Hi sunnybob, I'm in the process of setting up cyclones for both my vac and my HVLP chip collector, so I'm wondering which one needs the valve.

The vac separator container is a metal drum. The chip cyclone is going to be one of those big blue barrels people tend to use from amazon/ebay.


----------



## MattRoberts (11 Nov 2016)

You need to consider the weakest point of your extraction system, as that is what will implode if there is a blockage. If your weakest point is a cloth bag, you don't need a pressure relief valve. If your weakest point is a plastic container or thin plastic cyclone, you probably do


----------



## pike (11 Nov 2016)

I read somewhere that High volume low pressure (chip extractor) hasn't got the pressure to implode something? I suppose the weakest point on my chip extractor would be the plastic bag or the filter cartridge?

I understand blockages can cause a container to collapse but have a few things I'm not too sure about:

1. Is a metal drum for a vac cyclone strong enough to mean I don't need the valve?
2. Do I need a valve for a chip extractor (using a plastic drum, a plastic bag and a filter cartridge)?


----------



## pike (11 Nov 2016)

Just reread your comment Matt and realise "waist" point shouldve said "weakest" 

So I suppose my chip extractor probably won't need a valve (as there is a plastic bag and low pressure involved) and my vac cyclone might do (as it's high pressure), but might not as I'm using a metal drum for that?


----------



## AES (11 Nov 2016)

FWIW gents, I've just been rigging up a cyclone to go with my shop vac (a Karcher which sucks very well, but which is annoying-ly loud).

Following advice here I specially bought a metal dustbin.

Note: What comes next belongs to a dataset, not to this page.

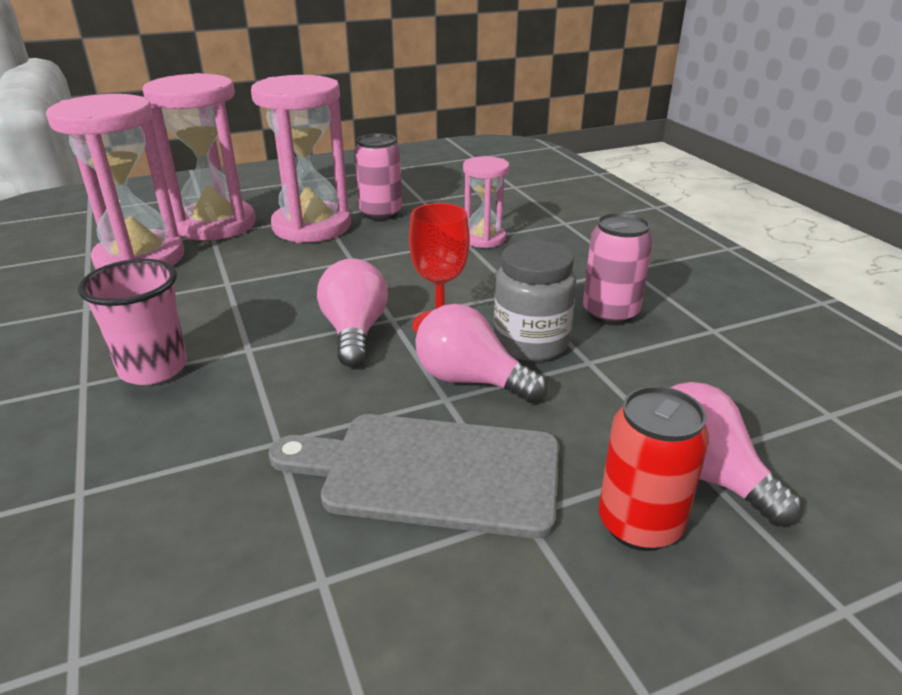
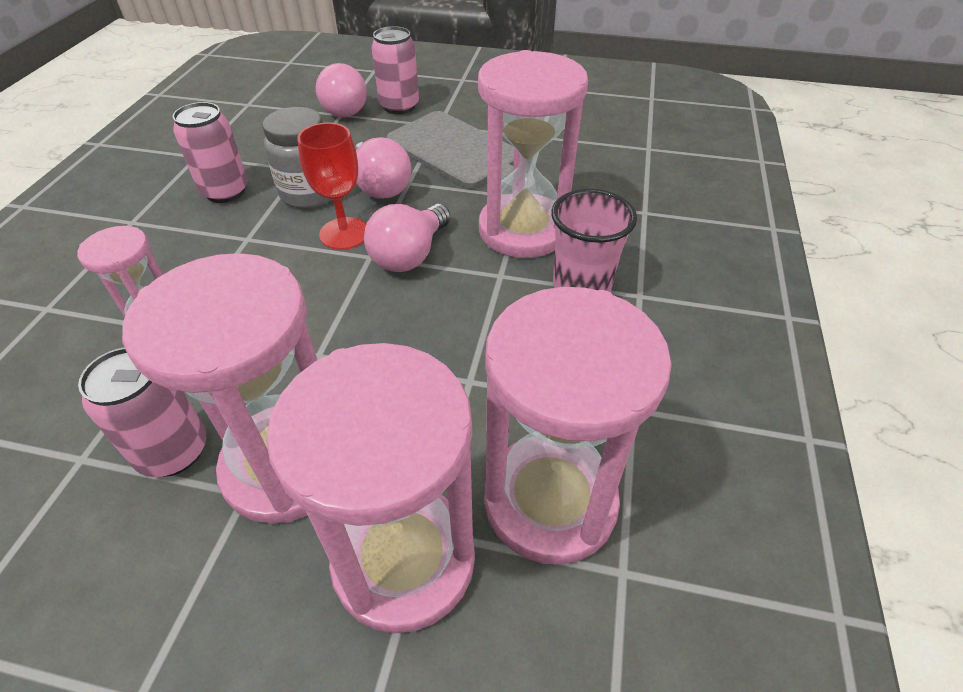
camera: 145 degrees left, 15 degrees up
(251, 398) = (523, 230): none -> pink hourglass
(639, 524) = (399, 106): red can -> pink can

OK, it's a cheapo, and the basic material (galvanised sheet steel) is only about a quarter mil thick (about 32 SWG). But although it does have various stiffening rings and grooves pressed into it I can assure you that if the gets hose blocked then it does definitely suck well enough distort the sides of the bin - quite a bit actually - I haven't been able to knock all the "dents" out with a heavy rubber mallet!

Being one who likes to "re-invent the wheel" I've designed my own valve (set into the lid of the dustbin), and FWIW I call it a pressure relief valve. The difference with mine is that it resets itself automatically as soon as the hose blockage is cleared - so no stopping the vac, clearing the hose, and then re-setting the valve before you can start again.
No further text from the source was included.